A new graphic on the Google homepage March 21, 2018 celebrates the 1

05th birthday of Mexican astronomer Guillermo Haro

Credit: Google

Google's newest homepage Doodle celebrates Guillermo Haro, a Mexican astronomer who became the first Mexican in 1959 to be elected to the Royal Astronomical Society.

Today (March 21) Haros would have been 105 years old. He (along with the astronomer George Herbig) gives his name to Herbig-Haro objects, glowing arcs and patches of light that come from baby stars that create shock waves when they blast high-speed material jets into the surrounding gas. The relatively short-lived objects point the way to the newborn stars of the universe. He also discovered bright, changeable stars, which in the Orion constellation are called flare stars, which can then unexpectedly increase their brightness for minutes.

  This image from Herbig-Haro object HH ​​46/47 combined with the Atacama Large Millimeter captured radio observations / sub-millimeter array (ALMA) with much shorter wavelength visible light Observations by ESO New Technology Telescope (NTT). The ALMA observations (orange and green, lower right) of the newborn star reveal a large energetic beam that moves away from us, obscured by dust and gas in the visible. On the left (in pink and violet) you can see the visible part of the jet, which partially flows towards us.

This image from the Herbig-Haro HH 46/47 combined with the Atacama Large Millimeter / Submillimeter Array combines radio observations (ALMA) with much shorter wavelength visible light observations from ESO's New Technology Telescope (NTT). The ALMA observations (orange and green, lower right) of the newborn star reveal a large energetic beam that moves away from us, obscured by dust and gas in the visible. On the left (in pink and purple) you can see the visible part of the jet, which flows partly to us.

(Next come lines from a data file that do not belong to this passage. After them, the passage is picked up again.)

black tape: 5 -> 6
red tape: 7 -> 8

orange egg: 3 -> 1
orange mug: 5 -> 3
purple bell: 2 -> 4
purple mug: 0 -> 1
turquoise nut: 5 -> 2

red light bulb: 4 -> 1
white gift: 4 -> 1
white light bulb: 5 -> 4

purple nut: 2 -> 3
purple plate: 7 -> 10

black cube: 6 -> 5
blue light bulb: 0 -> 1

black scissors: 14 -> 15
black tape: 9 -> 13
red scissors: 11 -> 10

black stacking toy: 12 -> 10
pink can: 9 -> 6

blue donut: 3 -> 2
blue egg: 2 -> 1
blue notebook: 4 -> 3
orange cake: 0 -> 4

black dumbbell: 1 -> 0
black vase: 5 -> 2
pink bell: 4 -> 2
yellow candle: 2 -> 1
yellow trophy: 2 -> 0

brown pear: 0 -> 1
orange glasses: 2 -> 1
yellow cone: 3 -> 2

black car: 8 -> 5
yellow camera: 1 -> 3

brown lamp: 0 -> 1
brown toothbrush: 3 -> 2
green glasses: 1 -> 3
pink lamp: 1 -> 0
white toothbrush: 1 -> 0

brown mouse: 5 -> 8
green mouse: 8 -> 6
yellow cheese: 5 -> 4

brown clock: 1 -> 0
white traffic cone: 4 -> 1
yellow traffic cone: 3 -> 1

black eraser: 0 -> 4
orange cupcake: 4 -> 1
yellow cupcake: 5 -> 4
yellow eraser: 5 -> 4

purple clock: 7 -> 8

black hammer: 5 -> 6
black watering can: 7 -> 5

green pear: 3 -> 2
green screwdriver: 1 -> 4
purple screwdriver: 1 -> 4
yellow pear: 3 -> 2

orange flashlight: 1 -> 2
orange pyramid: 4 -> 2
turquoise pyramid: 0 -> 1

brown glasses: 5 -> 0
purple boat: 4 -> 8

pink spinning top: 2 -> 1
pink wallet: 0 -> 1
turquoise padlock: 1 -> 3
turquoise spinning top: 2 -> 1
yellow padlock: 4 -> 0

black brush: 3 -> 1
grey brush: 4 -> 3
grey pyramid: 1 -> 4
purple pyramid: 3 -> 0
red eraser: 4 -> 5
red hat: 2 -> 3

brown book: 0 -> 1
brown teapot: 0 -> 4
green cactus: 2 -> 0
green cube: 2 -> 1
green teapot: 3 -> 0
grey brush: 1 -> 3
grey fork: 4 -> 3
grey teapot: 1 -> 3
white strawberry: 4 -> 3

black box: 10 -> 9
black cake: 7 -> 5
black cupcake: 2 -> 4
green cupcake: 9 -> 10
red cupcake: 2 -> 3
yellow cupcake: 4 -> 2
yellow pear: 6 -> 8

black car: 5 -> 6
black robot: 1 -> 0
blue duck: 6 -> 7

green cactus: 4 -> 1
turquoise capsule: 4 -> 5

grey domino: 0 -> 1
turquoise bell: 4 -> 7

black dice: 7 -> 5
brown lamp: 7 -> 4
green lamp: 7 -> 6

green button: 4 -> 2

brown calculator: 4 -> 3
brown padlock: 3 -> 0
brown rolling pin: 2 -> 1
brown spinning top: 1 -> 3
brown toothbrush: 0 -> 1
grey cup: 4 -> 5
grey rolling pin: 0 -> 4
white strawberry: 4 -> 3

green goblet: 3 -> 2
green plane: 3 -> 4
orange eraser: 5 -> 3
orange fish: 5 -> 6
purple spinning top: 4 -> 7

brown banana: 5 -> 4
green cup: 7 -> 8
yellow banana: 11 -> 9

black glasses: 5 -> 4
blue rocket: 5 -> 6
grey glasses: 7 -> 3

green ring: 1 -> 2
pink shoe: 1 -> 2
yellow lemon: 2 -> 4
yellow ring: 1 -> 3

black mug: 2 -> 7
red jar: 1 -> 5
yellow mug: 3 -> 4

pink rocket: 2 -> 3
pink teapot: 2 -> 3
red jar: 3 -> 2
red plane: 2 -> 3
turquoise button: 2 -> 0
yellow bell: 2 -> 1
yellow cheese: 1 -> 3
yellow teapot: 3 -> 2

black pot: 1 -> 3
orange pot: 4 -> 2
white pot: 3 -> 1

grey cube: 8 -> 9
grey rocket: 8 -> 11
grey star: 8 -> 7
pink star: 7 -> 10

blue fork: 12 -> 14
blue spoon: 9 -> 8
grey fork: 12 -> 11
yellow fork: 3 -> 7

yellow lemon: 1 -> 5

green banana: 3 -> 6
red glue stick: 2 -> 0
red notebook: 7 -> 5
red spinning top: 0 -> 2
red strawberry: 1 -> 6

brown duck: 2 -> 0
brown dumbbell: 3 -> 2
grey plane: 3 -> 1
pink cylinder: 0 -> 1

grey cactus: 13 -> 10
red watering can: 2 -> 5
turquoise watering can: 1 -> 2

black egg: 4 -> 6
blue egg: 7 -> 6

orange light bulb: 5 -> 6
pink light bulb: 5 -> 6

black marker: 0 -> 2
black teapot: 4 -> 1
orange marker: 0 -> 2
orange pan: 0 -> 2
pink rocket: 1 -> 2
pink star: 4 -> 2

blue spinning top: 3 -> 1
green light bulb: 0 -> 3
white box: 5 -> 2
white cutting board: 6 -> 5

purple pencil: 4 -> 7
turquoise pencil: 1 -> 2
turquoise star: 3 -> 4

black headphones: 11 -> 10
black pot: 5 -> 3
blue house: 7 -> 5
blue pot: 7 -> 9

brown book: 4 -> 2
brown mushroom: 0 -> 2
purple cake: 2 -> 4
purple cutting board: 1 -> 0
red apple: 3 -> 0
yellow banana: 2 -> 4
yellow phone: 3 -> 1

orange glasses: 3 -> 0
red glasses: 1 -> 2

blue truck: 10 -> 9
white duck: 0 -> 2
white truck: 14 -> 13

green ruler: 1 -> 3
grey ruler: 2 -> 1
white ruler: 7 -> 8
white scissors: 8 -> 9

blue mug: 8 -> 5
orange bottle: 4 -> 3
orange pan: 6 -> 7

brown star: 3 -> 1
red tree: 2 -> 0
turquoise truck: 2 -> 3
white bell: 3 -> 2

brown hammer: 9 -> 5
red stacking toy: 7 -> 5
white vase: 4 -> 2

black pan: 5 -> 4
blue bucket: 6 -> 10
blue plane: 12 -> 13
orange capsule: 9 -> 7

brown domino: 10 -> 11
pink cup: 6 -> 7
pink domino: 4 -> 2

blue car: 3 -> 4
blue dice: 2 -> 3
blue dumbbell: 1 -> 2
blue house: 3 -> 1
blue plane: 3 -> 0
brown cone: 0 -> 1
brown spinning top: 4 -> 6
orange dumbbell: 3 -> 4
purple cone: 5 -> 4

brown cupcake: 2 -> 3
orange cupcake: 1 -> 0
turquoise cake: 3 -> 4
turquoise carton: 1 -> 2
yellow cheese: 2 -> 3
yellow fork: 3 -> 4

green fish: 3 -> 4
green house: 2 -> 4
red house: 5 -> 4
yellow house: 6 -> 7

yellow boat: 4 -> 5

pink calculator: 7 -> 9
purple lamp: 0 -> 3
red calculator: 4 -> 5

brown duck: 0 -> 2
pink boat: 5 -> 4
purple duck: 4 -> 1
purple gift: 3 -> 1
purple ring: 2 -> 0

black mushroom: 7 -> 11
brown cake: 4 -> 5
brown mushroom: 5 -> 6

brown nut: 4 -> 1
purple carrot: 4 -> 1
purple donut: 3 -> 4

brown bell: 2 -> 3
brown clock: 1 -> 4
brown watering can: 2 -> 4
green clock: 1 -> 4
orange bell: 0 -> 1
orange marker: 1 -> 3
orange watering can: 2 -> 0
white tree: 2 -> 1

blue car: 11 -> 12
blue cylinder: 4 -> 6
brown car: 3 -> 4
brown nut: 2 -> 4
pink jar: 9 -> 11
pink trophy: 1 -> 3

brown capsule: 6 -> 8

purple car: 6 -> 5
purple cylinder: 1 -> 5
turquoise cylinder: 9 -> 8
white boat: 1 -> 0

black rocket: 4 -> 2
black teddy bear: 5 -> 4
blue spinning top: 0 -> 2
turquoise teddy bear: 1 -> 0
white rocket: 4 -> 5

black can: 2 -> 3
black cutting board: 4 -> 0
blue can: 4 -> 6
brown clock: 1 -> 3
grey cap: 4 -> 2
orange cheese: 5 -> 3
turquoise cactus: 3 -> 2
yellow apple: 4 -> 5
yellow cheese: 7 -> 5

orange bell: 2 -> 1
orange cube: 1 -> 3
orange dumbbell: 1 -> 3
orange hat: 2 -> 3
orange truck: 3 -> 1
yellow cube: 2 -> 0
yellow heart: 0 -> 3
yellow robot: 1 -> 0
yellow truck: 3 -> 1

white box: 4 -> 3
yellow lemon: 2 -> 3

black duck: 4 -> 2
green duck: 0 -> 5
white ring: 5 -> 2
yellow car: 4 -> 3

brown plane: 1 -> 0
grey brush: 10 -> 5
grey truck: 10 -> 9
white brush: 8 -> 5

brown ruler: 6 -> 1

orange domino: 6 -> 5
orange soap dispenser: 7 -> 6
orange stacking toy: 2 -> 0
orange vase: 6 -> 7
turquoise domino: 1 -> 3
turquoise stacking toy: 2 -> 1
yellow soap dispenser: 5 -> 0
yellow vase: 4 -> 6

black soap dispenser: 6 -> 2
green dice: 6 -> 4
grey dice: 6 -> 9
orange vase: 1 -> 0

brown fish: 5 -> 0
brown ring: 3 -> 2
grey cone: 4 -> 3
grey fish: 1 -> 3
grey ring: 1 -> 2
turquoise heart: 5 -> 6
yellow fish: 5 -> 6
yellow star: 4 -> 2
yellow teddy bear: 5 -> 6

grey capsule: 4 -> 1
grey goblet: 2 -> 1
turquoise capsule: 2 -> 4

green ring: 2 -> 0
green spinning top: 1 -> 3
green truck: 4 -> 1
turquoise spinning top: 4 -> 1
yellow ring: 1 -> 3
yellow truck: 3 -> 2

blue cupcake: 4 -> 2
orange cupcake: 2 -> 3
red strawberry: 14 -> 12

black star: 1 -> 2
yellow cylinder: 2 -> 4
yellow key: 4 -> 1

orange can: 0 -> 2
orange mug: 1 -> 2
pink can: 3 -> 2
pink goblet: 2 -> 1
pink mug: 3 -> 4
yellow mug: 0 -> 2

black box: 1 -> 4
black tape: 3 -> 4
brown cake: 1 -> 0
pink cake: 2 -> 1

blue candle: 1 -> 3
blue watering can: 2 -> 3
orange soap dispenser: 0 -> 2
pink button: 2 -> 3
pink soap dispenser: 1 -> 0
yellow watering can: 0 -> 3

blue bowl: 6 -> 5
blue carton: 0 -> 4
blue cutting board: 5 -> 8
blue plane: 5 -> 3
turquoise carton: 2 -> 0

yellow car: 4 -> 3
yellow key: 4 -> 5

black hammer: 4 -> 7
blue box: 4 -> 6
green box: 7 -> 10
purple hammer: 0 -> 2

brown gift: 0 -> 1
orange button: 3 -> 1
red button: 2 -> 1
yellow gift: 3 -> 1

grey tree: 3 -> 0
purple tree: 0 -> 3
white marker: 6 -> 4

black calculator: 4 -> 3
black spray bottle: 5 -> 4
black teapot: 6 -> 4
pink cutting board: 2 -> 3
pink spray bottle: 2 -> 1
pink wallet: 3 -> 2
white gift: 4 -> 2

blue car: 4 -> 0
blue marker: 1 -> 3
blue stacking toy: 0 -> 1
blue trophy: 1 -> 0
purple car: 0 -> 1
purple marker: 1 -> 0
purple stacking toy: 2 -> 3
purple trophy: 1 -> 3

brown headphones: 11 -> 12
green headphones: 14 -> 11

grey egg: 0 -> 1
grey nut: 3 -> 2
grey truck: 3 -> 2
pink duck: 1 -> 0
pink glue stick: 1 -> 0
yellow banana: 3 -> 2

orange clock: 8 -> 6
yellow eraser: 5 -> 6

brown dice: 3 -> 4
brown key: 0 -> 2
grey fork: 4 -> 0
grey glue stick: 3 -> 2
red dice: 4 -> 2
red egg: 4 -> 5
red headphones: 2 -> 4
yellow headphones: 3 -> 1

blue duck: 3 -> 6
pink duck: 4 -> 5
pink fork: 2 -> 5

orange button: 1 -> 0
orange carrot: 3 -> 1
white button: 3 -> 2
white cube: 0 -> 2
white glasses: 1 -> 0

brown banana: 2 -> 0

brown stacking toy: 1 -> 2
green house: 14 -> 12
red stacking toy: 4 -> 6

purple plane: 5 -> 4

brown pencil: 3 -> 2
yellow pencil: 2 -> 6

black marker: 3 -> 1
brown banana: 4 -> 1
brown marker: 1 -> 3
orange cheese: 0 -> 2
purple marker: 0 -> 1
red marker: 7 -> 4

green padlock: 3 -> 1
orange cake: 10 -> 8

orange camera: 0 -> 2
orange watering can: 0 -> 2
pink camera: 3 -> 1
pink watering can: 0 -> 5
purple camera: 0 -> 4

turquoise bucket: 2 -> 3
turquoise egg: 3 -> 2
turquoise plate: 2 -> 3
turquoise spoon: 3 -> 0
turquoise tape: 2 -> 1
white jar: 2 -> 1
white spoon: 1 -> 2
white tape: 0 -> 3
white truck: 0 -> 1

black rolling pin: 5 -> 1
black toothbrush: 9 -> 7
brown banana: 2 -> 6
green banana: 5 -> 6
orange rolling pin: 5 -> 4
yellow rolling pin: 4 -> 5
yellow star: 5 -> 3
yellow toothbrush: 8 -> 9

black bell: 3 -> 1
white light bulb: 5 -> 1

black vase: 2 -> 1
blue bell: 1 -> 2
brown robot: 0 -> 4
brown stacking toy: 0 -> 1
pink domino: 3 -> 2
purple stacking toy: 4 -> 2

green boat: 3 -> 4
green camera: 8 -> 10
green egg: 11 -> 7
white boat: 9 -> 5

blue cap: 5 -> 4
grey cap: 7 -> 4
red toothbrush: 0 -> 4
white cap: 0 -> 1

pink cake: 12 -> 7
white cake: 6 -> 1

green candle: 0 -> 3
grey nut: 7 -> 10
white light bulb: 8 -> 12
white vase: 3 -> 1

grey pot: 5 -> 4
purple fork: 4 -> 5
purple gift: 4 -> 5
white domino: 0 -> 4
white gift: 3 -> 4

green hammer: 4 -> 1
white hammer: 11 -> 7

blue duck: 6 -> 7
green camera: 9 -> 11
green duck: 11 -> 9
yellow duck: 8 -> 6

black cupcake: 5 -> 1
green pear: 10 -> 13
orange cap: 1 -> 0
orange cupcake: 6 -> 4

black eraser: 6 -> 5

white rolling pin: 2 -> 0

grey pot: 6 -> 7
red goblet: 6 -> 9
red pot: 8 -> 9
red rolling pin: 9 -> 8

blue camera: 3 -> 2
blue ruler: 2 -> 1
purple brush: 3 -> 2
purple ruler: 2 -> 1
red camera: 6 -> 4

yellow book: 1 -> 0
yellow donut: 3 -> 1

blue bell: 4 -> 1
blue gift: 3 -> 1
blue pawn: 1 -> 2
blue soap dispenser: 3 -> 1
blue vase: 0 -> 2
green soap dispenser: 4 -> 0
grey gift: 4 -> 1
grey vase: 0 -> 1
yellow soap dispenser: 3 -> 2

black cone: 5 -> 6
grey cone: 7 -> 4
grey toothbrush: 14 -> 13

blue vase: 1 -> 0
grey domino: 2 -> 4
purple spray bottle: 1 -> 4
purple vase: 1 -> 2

Photo credit: ESO / ALMA (ESO / NAOJ / NRAO) / H. Arce. Acknowledgments: Bo Reipurth

"Haro was born in Mexico in 1913, grew up during the Mexican Revolution, and studied philosophy before starting a career in astronomy," Google spokesmen wrote in a blog post. "Haro's legacy continues today through the National Institute for Astrophysics, Optics and Electronics, which he founded to support science students in their careers, and runs an observatory named after him in the Mexican state of Sonora."